This week Great Britain, France and Germany resumed talks with Iran over its nuclear program. All eyes are now watching whether the European Union, when it comes to Middle Eastern affairs, can play and not just pay.
For the first time in its short history, the E.U. has a real opportunity to play a crucial political role in the region. This time around, Europe is not acting on behalf of others, but is instead a front-line player whose diplomatic skills will be put to the full test by Iran’s strong determination to pursue a nuclear program.
In the days leading up to the resumption of negotiations this week, Tehran was offering anything but commitment and goodwill. The Islamic Republic’s recently elected president, Mahmoud Ahmadinejad, has been conducting a violent, racist and crazy campaign against Israel. He has made light of the Holocaust, implying that it is just a myth, and he has suggested moving the population of the Jewish state en masse to Europe or North America.
But while the EU3, as the European negotiating team is known, has unequivocally condemned Ahmadinejad’s war of words, it is likely to fight for a compromise solution to Iran’s nuclear program. In exchange for Tehran giving up its quest for nuclear weapons, the E.U. is expected to offer generous aid to help Iran build a strictly controlled nuclear energy program and for social purposes such as medicine and agriculture.
The outlines of a negotiated settlement between the EU3 and Iran are for the most part clear. The real problem for the European negotiators is navigating between the inflexibility of Ahmadinejad and his fellow radicals and the pragmatism of other forces that represent the vast majority of Iranians.
The cost of charting the wrong course has already been made apparent to the E.U., and perhaps to the United States as well, by this past summer’s presidential election in Iran. Not encouraging moderates to vote for the frontrunner against Ahmadinejad, Hashem Rafsanjani — a former president who, while not a moderate in the mold of his successor Mohammed Khatami, is far less radical than the current president — was a costly mistake.
The need to engage the Iranian middle is now clear, which is why the EU3’s efforts are more important than ever. But if they are to make any progress, Great Britain, France and Germany must bring their fellow Europeans into the debate. The EU3 decision to negotiate with Iran over its nuclear program was taken not, as the negotiating team’s nickname would suggest, by the whole E.U., but rather only by its three biggest powers.
Iran’s main commercial partner in Europe, Italy, has been left out of the negotiations. With no official place at the table, the loudest voice being heard in Rome is coming from the streets, which needless to say is not where policy is made.
When Ahmedinejad called for Israel to be wiped off the map in late October, the Italian newspaper Il Foglio organized a 10,000-strong pro-Israel demonstration in front of the Iranian embassy in the capital. It was, to be sure, an excellent initiative from a moral point of view, but complicated in political and economic terms. Rome has strategically maintained close business ties with Tehran, but you would never have known it from the media in Great Britain, France and Germany, where headlines were screaming that Italy was against Iran.
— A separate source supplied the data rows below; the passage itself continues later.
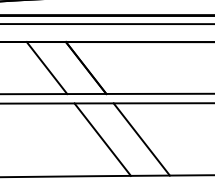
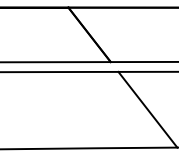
line: (46, 68) -> (48, 35), removed
line: (102, 139) -> (106, 109), removed

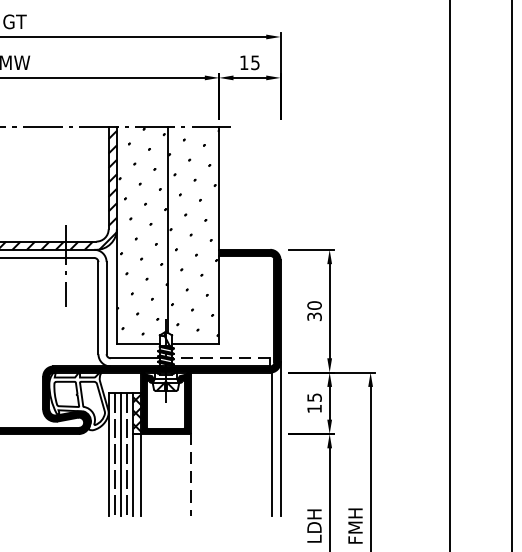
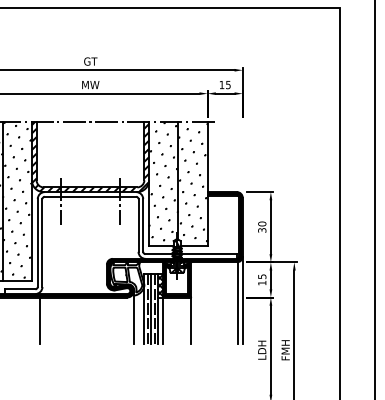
line: (220, 358) -> (208, 254), dashed -> solid
line: (89, 468) -> (133, 317), added
line: (190, 474) -> (191, 320), dashed -> solid

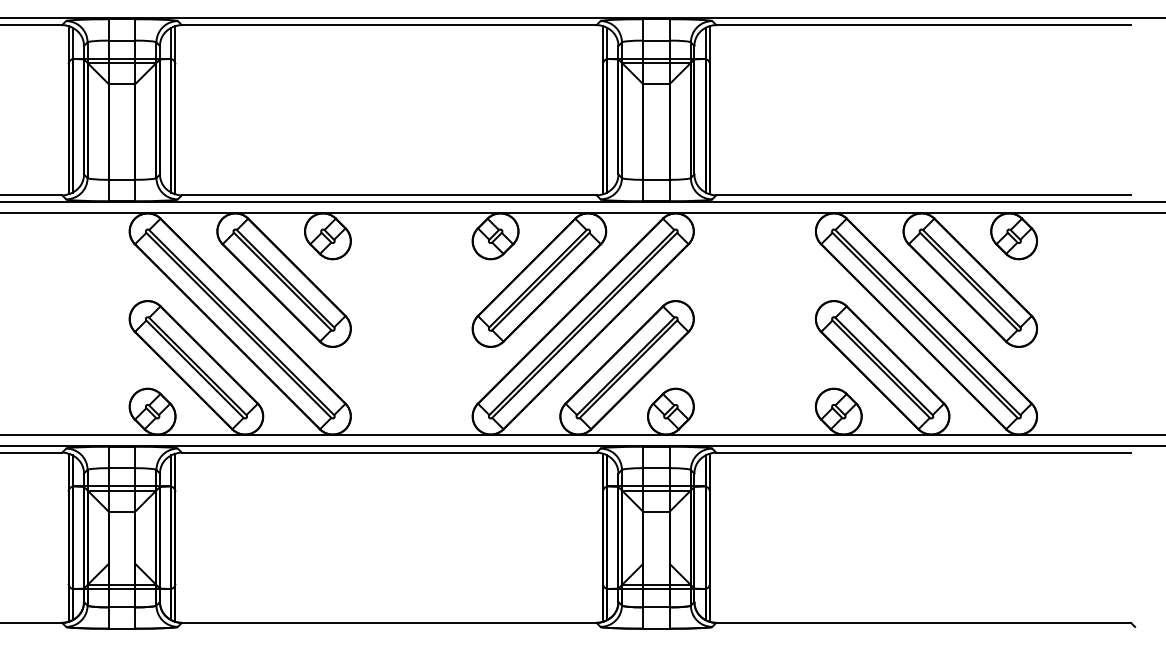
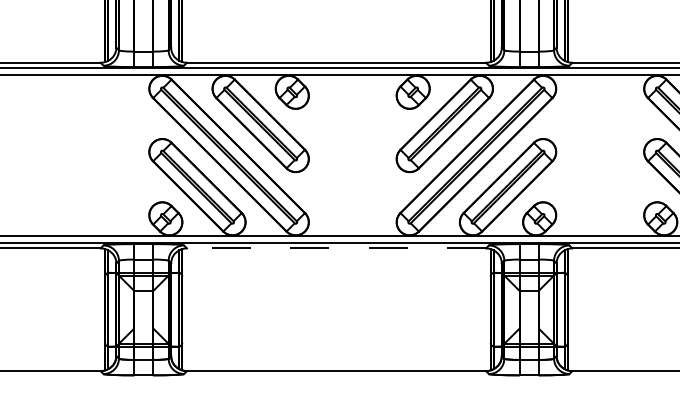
line: (388, 452) -> (335, 248), solid -> dashed

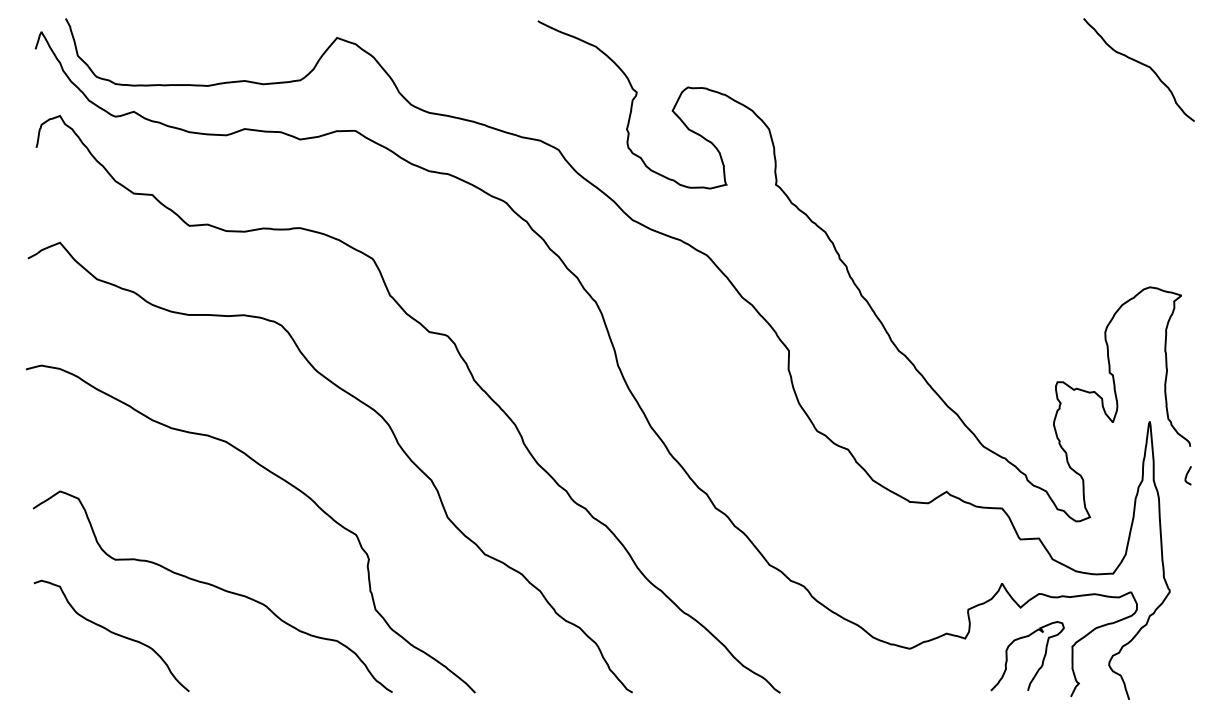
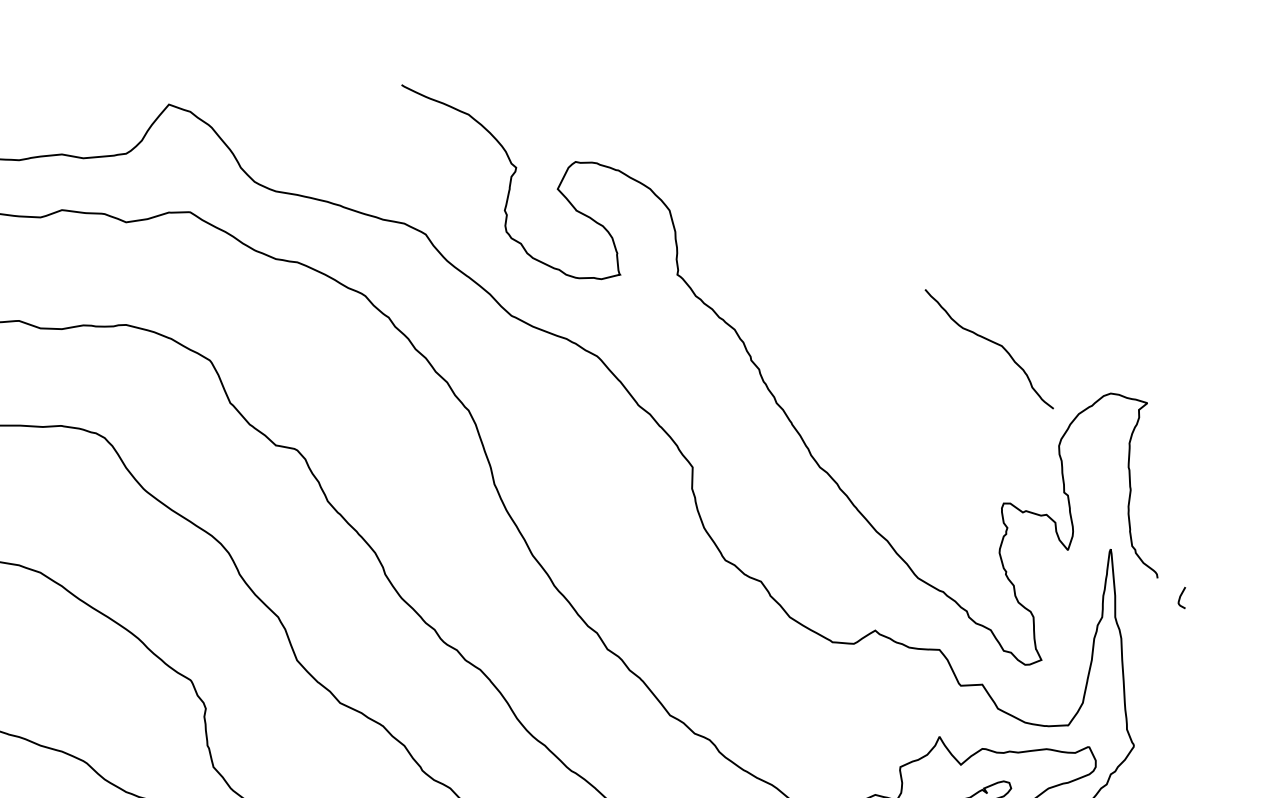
curve: (1141, 64) -> (992, 342), moved
curve: (1187, 475) -> (1181, 597), moved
The need for the EU3 to be on the same page as the rest of the E.U. cannot be understated, because the other Western players in this nuclear game have limited political room to maneuver. The United States is treading cautiously, partially because opening another front in the Middle East would be quite hard for Washington, and partially because the Shiite majority in Iraq would be unlikely to follow a hard line against their brethren across the border.
The situation is equally delicate for Israel, which has made it absolutely clear that it will never tolerate a nuclear Iran but which is also afraid of creating an explosive situation in the region, particularly if it leads to instability in neighboring Syria. And consideration must also be given to Russia and China, which hold veto power over any United Nations Security Council sanctions against the Islamic Republic and may very well wield it to protect their economic interests in Iran.
In short, right now only the E.U. is capable of defusing a dangerously tense standoff with Iran. The recent stationing of European monitors at the Rafah border crossing between Gaza and Egypt — a military team, it is worth noting, that is led by an Italian colonel — has shown that there is an important role for the E.U. to play in maintaining security in the Middle East.
But it remains to be seen whether the European powers are politically mature enough to properly exercise their influence in the ongoing confrontation with Iran. Much depends on whether the EU3 transforms itself into the “EU25,” for only if it acts as a unified power will Europe be able to prove that it can safely swim through the troubled waters of the Middle East.
Antonio Ferrari is senior Middle East correspondent for the Italian daily Corriere della Sera.